His first book, Awakening Corporate Soul, was published in 1994, and concerned employee engagement.

In 1998, Izzo joined the board of the Canadian Parks and Wilderness Society in Vancouver, BC, and served as its chair from 2000 to 2004. He was also the Conservation Chair of the Sierra Club, California from 1990 to 1994, and Chair of the North American NGO Environmental Caucus, UN Conference on Population and Development in Cairo, Egypt in 1994.

Izzo published his second book, Values Shift-Engaging, Retaining & Motivating the Multigenerational Workforce, in 2007. The book pointed out shifts in the new generation of employees and profiled companies which had made corresponding workplace changes. Later that year he published The Five Secrets You must Discover before You Die, which was named the best self-help book of 2008 by the Independent Book Publishers Association.

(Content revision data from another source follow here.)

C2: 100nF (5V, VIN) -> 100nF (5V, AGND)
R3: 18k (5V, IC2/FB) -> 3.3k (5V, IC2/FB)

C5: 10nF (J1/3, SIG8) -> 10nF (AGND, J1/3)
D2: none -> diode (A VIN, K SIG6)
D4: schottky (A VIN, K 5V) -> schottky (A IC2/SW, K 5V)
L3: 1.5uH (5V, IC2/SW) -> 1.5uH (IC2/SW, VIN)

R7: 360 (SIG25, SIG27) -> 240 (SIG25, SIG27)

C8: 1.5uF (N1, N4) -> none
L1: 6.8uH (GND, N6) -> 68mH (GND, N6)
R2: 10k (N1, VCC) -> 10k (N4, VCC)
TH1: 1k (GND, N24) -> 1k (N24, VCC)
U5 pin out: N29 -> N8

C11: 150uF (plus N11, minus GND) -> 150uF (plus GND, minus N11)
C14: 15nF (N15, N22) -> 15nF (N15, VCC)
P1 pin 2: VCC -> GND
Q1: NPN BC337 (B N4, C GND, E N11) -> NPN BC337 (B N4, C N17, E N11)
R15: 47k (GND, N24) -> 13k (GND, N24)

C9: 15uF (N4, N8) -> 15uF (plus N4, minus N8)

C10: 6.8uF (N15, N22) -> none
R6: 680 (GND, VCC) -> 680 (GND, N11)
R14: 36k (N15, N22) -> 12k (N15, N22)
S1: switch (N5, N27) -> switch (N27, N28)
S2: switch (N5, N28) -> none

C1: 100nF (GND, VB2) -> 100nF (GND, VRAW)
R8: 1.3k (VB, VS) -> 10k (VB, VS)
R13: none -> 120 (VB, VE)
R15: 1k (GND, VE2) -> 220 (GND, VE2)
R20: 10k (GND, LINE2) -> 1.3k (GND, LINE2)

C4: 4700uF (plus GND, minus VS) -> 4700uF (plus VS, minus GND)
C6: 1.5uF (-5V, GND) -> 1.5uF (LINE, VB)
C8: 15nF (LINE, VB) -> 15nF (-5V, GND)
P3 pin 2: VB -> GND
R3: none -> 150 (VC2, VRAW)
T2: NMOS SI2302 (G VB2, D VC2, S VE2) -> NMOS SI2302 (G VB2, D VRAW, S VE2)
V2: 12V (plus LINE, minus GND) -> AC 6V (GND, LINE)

His 2012 book, Stepping Up, is about personal responsibility in life, work and society.

Izzo has given many talks on green business and sustainability at conferences around the world. He has spoken at schools across Canada and the United States and consulted with large educational associations. In 2013, he gave a TedX talk in Vancouver entitled "The Defining Moment for a Generation-In-Waiting". He was host and producer of the five-hour Biography and PBS TV series, The Five Secrets You Must Discover before You Die, based on his 2008 book.

In 2014 Izzo worked on a project in East Africa to educate women to become successful entrepreneurs. He currently serves on the Advisory Board of Sustainable Brands. He also serves on the Board of the Elders Action Network.

Izzo is the author of about 60 articles in peer-reviewed and trade publications. He is a blog columnist for CSRwire and the Huffington Post, and has been a business columnist for The Globe and Mail newspaper in Toronto.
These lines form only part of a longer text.